If this proposal was integrated I could also imagine
applications
wanting to create functions that are not delegate compatible
so they
don't have to incur the delegate ABI overhead, i.e.
There should be zero overhead.
[...]
In short, this proposal modifies existing the function ABI to
use the
delegate ABI which will have a runtime cost in the general
case (even
though some cases may have zero cost).
No. At least, that's not how it's supposed to work. The idea is
to modify the delegate ABI to be compatible with the function
ABI. I wouldn't touch the function ABI.
Every call to a delegate would contain code that's exactly the
same as a call to a non-delegate function with the same visible
parameters. That piece of code would look the same as it does
today.
For example, if `f(1, 2);` results in machine code `foo` today,
then `void delegate(int, int) dg = &f; dg(1, 2);` would be made
to result in
mov parameter_register_not_used_in_foo, context_pointer;
foo;
or if `foo` already uses all registers
push context_pointer;
foo;
pop;
If this doesn't work for some specific `foo`, I'd appreciate an
example where it falls apart.
It doesn't work with `extern(C++)` methods, because we have to
follow established calling conventions and put the `this`
pointer somewhere else. So, implicit conversion wouldn't work
here. That's ok.
I suspect that variadic functions might also be problematic.
But I haven't checked, because I don't care much about them.

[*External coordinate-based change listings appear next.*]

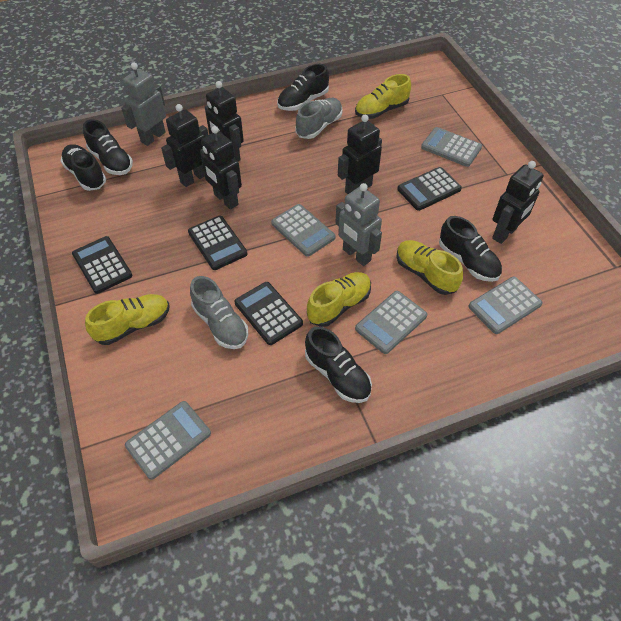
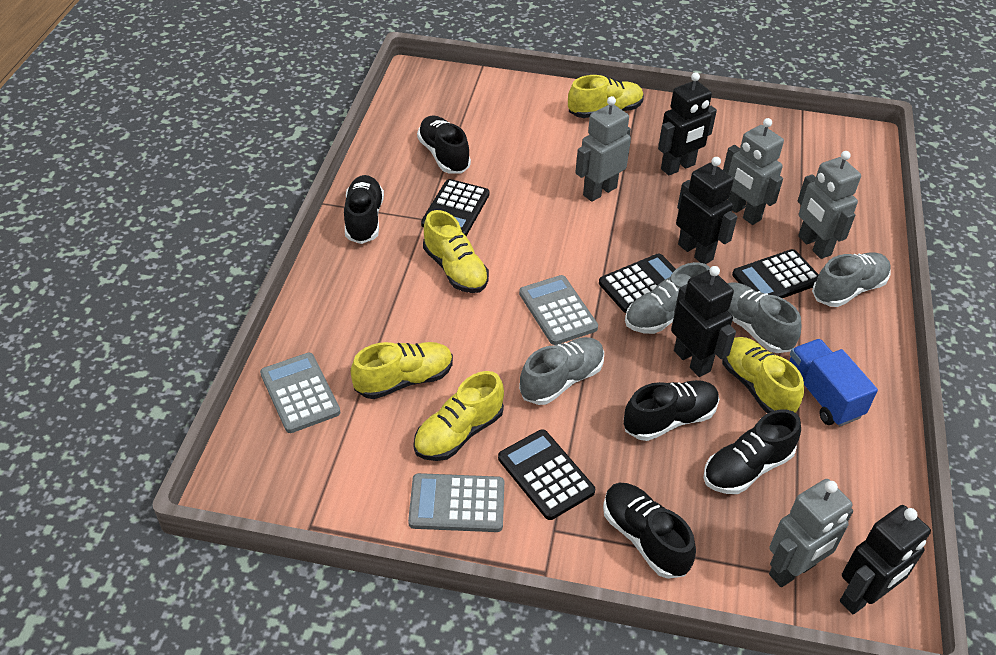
black robot: 5 -> 4
blue truck: 0 -> 1
grey calculator: 5 -> 3
grey robot: 2 -> 4
grey shoe: 2 -> 4
yellow shoe: 4 -> 5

Worst case, you can't implicitly convert a variadic function to
a variadic delegate. Not a big issue.
Ok I got your proposal backwards. Now that I understand I think
it's worth looking into. The obvious questions would be the
practical performance implications of changing how the context
pointer is passed in, and also how close the current delegate ABI
is to working with this. I'm not alot of help here so I hope
others respond.
It adds some restriction to the delegate ABI that didn't exist
before so the next question would be is the decrease in ABI
flexibility going to be an issue? Some platforms may have very
fast ways of passing the context pointer that aren't compatible
with these restrictions in which case D
delegates/member-functions would have to use an inferior ABI by
default. That could be addressed by adding something like
"extern(optimized)" that allows the ABI to be flexible at the
cost of being incompatible with a function pointer.
An interesting idea, it's sort of the reverse of my proposal
hence why I was making the bad assumptions. Will wait to hear
others thoughts.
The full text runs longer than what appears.